Sayangnya, perdagangan mereka ke pelosok desa di Batavia, mendapat larangan keras dari pemerintah Hindia-Belanda, mengingat adanya kebijakan pembatasan areal dagang yang ditetapkan.

"Kala itu, komoditi utama dalam perdagangan etnis Arab adalah cita katun (bazz) dan katun India (qumaasy) yang diimpor dari Eropa," sambung Akhmad Yusuf.

Perjuangan dagang mereka tak selamanya berjalan lurus, cara-cara yang bahkan dilarang dalam ajaran Islam sekalipun mereka tempuh. "Masyarakat juga terkenal sering meribakan uang," lanjutnya. Meskipun menurut Yusuf, hanya sebagian kecil saja orang Arab yang melakukan riba dagang.

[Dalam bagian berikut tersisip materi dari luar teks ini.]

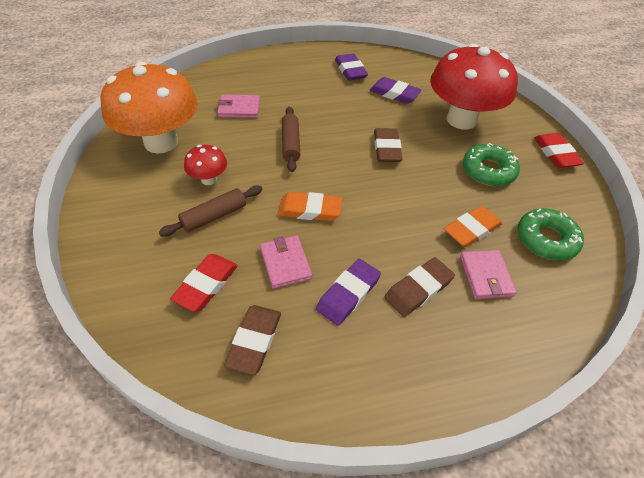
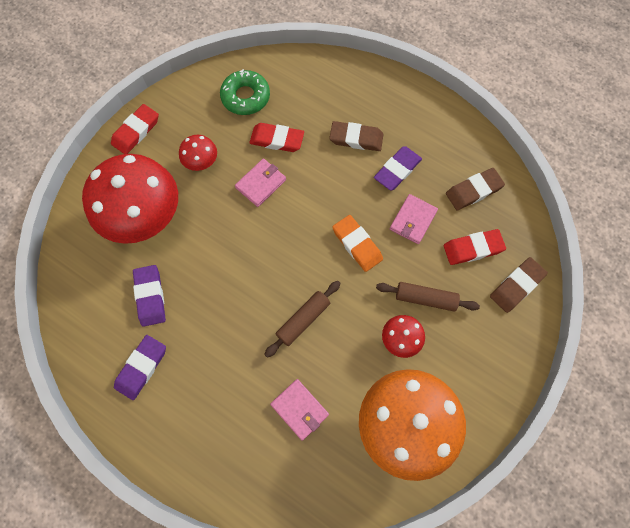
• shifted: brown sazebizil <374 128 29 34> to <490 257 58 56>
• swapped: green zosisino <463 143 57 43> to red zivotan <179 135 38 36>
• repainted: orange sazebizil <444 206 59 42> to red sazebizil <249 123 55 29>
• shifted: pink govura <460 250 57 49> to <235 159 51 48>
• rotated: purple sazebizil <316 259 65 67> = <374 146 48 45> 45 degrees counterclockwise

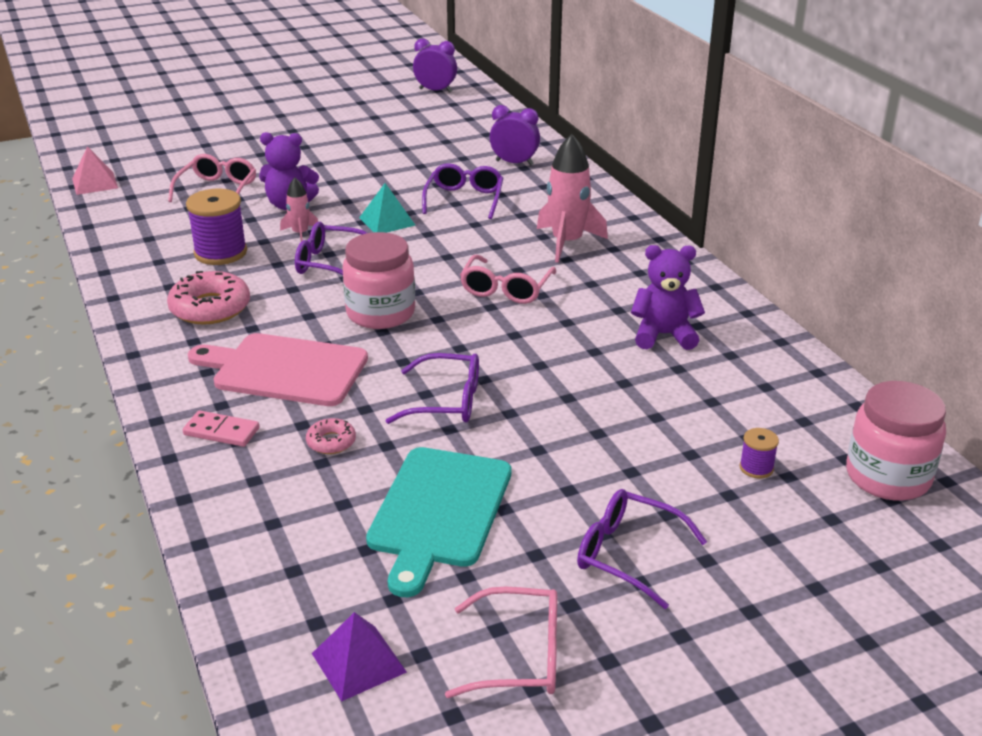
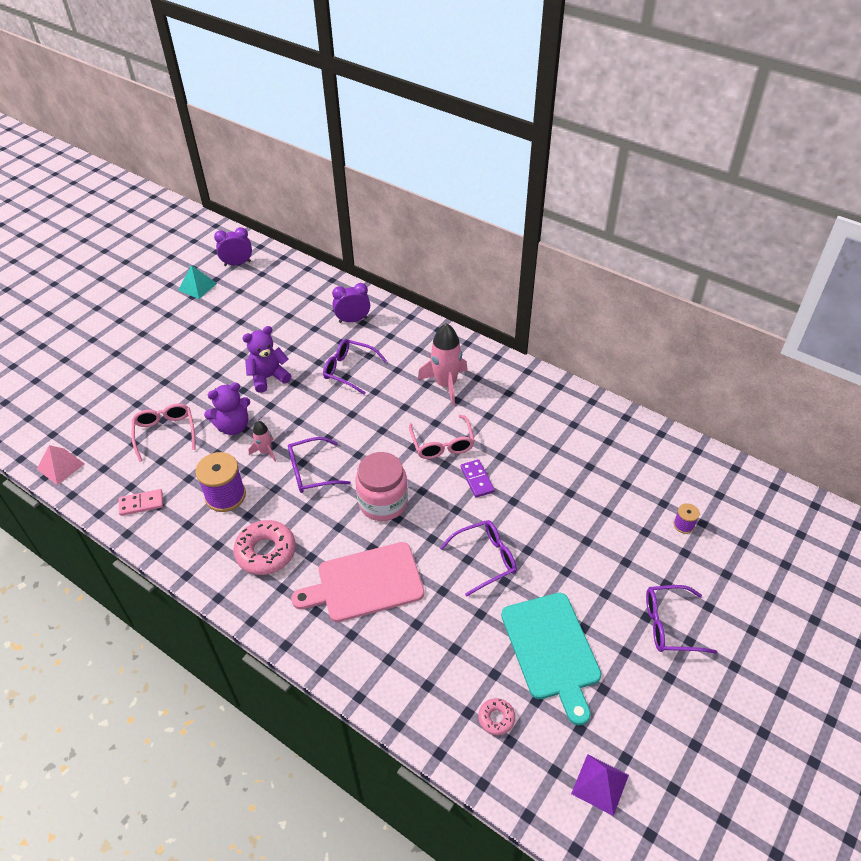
• rotated: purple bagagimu <422 163 81 56> = <323 339 64 56> 45 degrees counterclockwise
• shifted: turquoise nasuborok <359 183 56 50> to <178 265 39 34>
• shifted: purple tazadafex <631 245 74 105> to <243 326 49 67>
• gone: pink mosadilek <846 381 100 120>
• shifted: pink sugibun <183 410 76 37> to <119 489 44 27>
• shifted: pink zosisino <306 418 50 36> to <478 698 37 37>
• gone: pink bagagimu <445 587 112 111>
• new: purple sugibun <461 459 34 39>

Sebagaimana terjadi krisis yang menimpa dunia pasca Perang Dunia I, tercatat pada periode 1912 hingga 1919, sejumlah 1.121 orang Arab berupaya untuk masuk ke Jawa untuk berdagang, mengindikasi mereka tetap berupaya untuk terus berdagang di Batavia.

Memasuki tahun 1915, dominasi perdagangan etnis Cina semakin terasa, lantaran para penduduk pribumi (khususnya orang Jawa) yang kurang meminati berdagang, ditambah etnis Arab yang tak hanya fokus dalam urusan dagang.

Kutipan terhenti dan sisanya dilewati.